ABSTRACT
Most animal species on Earth are insects, and recent reports suggest that their abundance is in drastic decline. Although these reports come from a wide range of insect taxa and regions, the evidence to assess the extent of the phenomenon is still sparse. Insect populations are challenging to study and most monitoring methods are labour intensive and inefficient. Advances in computer vision and deep learning provide potential new solutions to this global challenge. Cameras and other sensors that can effectively, continuously, and non-invasively perform entomological observations throughout diurnal and seasonal cycles. The physical appearance of specimens can also be captured by automated imaging in the lab. When trained on these data, deep learning models can provide estimates of insect abundance, biomass, and diversity. Further, deep learning models can quantify variation in phenotypic traits, behaviour, and interactions. Here, we connect recent developments in deep learning and computer vision to the urgent demand for more cost-efficient monitoring of insects and other invertebrates. We present examples of sensor-based monitoring of insects. We show how deep learning tools can be applied to the big data outputs to derive ecological information and discuss the challenges that lie ahead for the implementation of such solutions in entomology. We identify four focal areas, which will facilitate this transformation: 1) Validation of image-based taxonomic identification, 2) generation of sufficient training data, 3) development of public, curated reference databases, and 4) solutions to integrate deep learning and molecular tools.

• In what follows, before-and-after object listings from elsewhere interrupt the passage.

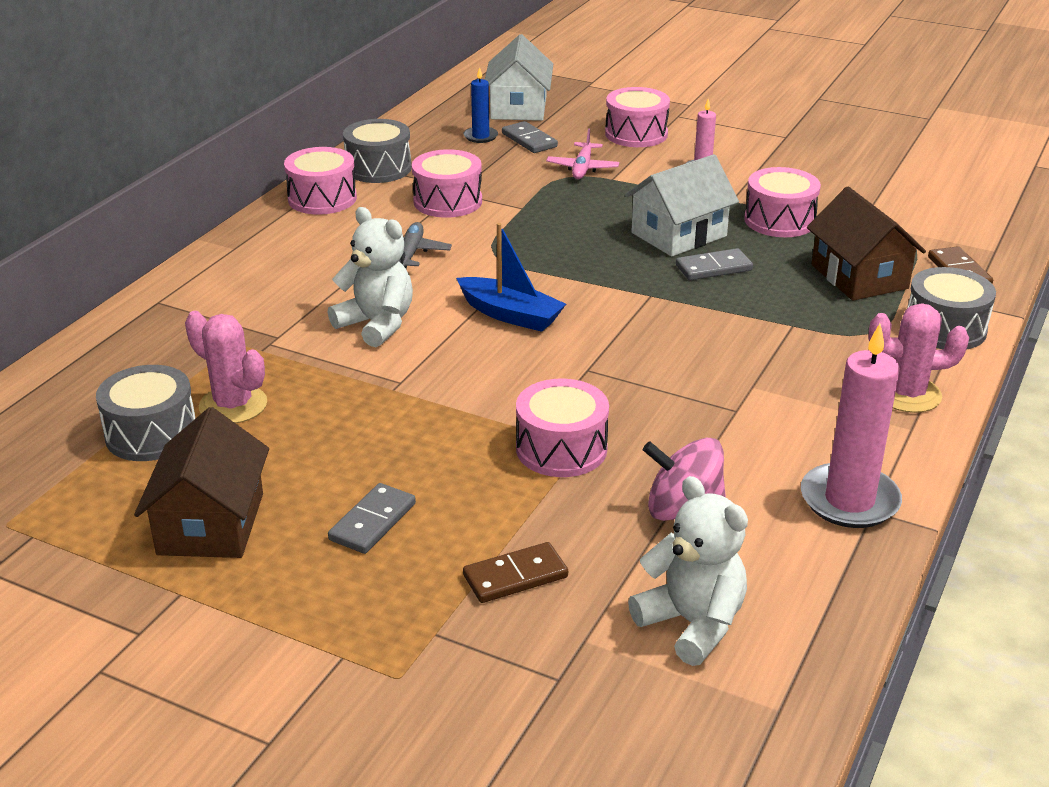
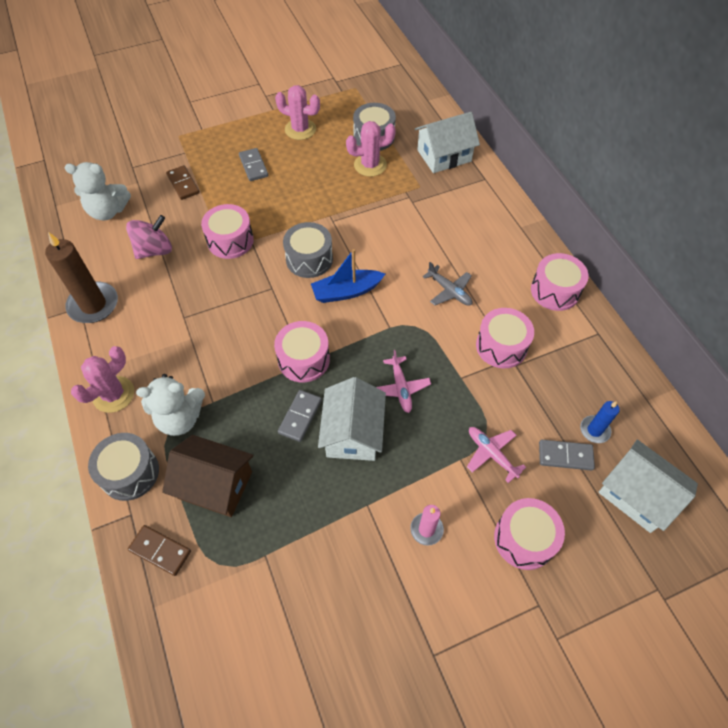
camera: 130 degrees right, 25 degrees up
(136, 351) = (444, 155): none -> white house
(211, 524) = (300, 129): brown house -> pink cactus
(377, 324) = (388, 239): white teddy bear -> white teddy bear (180, 418)
(378, 168) = (580, 340): grey drum -> grey drum (309, 259)
(515, 576) = (183, 184): brown domino -> brown domino turned 45 degrees counterclockwise
(587, 231) = (400, 388): none -> pink plane
(779, 220) = (315, 508): pink drum -> pink drum (303, 359)
(849, 500) = (93, 305): pink candle -> brown candle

Significance statement Insect populations are challenging to study, but computer vision and deep learning provide opportunities for continuous and non-invasive monitoring of biodiversity around the clock and over entire seasons. These tools can also facilitate the processing of samples in a laboratory setting. Automated imaging in particular can provide an effective way of identifying and counting specimens to measure abundance. We present examples of sensors and devices of relevance to entomology and show how deep learning tools can convert the big data streams into ecological information. We discuss the challenges that lie ahead and identify four focal areas to make deep learning and computer vision game changers for entomology.
Competing Interest Statement
The authors have declared no competing interest.
Glossary
- Bin picking
- an industrial term for robots that pick up one of many objects randomly placed in a container.
- Convolutional Neural Network (CNN)
- a deep learning algorithm in the family of neural networks with serval different layers commonly applied for image recognition and classification. A CNN can be trained to recognize various objects and patterns in an image. There are four main different operations in a CNN: convolution, activation functions, sub sampling, and fully connected layer. During training the learnable parameters of each convolutional and fully connected layer are adjusted so the CNN is able to recognize different patterns of the training data and used for final image classification.
- Data augmentation
- a technique that can be used to artificially expand the size of a training dataset by creating modified images with objects of interest for classification.
- Machine learning
- a subset of artificial intelligence associated with creating algorithms that can change themselves without human intervention to get the desired result – by feeding themselves through structured data.
- Deep learning
- a subset of machine learning where algorithms are created and function similarly to machine learning, but where there are many levels of these algorithms, each providing a different interpretation of the data it conveys.
- DNA barcoding
- Identification of a species using a short, standardised gene fragment.
- Initialization
- description of an object to be tracked.
- Training data
- classified images (e.g. images of known species identified by experts) that are recorded to train a deep learning model.
- Precision
- the number of true positives divided by the sum of true positives and false positives
- Recall
- also called the true positive rate, is the number of true positives divided by the sum of true positives and false negatives.
- Classification accuracy
- the sum of true positives and true negatives divided by the total number of specimens.